I've got some rivendell/panaracer ruffy tuffys in 700 x 28 that I really like. My friend has the jackie browns that are 700 x 33 and those are nice as well. Not a very aggressive tread pattern, but they handle dirt, sand and grass pretty good. Nice tough side walls as well.


----------



## c-lo (Sep 30, 2008)

i use my ritchie speedmax tires on gravel and love them.


----------



## nelsbruce (Dec 31, 2002)

thanks guys


----------



## jrlombard (Sep 9, 2009)

+1 on the Speedmax. Great all around tire.


----------



## Kris Flatlander (Sep 9, 2006)

Kenda Small Block 8


----------



## Corndog (Jan 18, 2006)

Kris Flatlander said:


> Kenda Small Block 8


I love these as gravel/B road tires. They are fast on the smooth stuff and the short tread blocks don't grab and pull you off course in deeper gravel.... they just float through.


----------



## LetsGoOutside (Dec 2, 2005)

Ritchey if you are really worried about sidewall protection.

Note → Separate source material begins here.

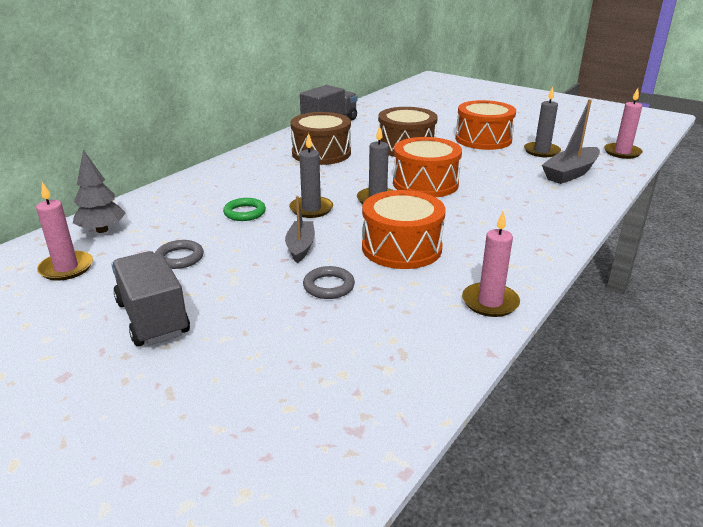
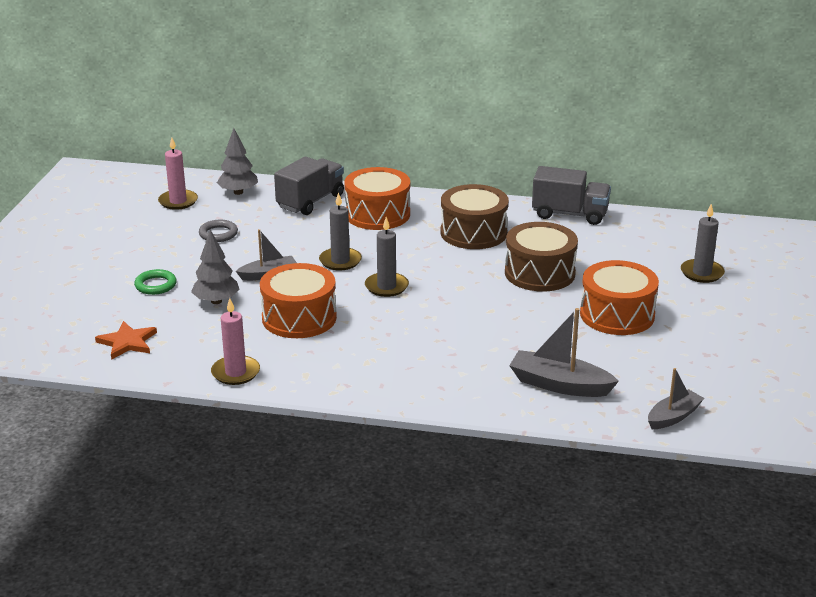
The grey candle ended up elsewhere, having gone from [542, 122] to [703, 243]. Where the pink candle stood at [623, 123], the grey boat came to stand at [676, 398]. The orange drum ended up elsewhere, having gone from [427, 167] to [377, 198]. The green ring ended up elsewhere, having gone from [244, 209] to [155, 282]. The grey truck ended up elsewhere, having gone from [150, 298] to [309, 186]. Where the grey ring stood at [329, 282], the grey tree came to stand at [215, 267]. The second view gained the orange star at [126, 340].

Jets if you just want a good tire. I put a metric ballz-ton of miles on a set of Jets I picked up used from a Dirty Kanza racer and had maybe 1 flat in the excessive amount of gravel I put on them that season.


----------



## Kris Flatlander (Sep 9, 2006)

Corndog said:


> I love these as gravel/B road tires. They are fast on the smooth stuff and the short tread blocks don't grab and pull you off course in deeper gravel.... they just float through.


Ya I've been loving mine, I swapped out from the stock Maxxis Raze tires and couldn't be happier. I stole a wheelset off the roadie for 'cross season so I have a nice stable of Raze, Small Block 8, and Grifo's for race day


----------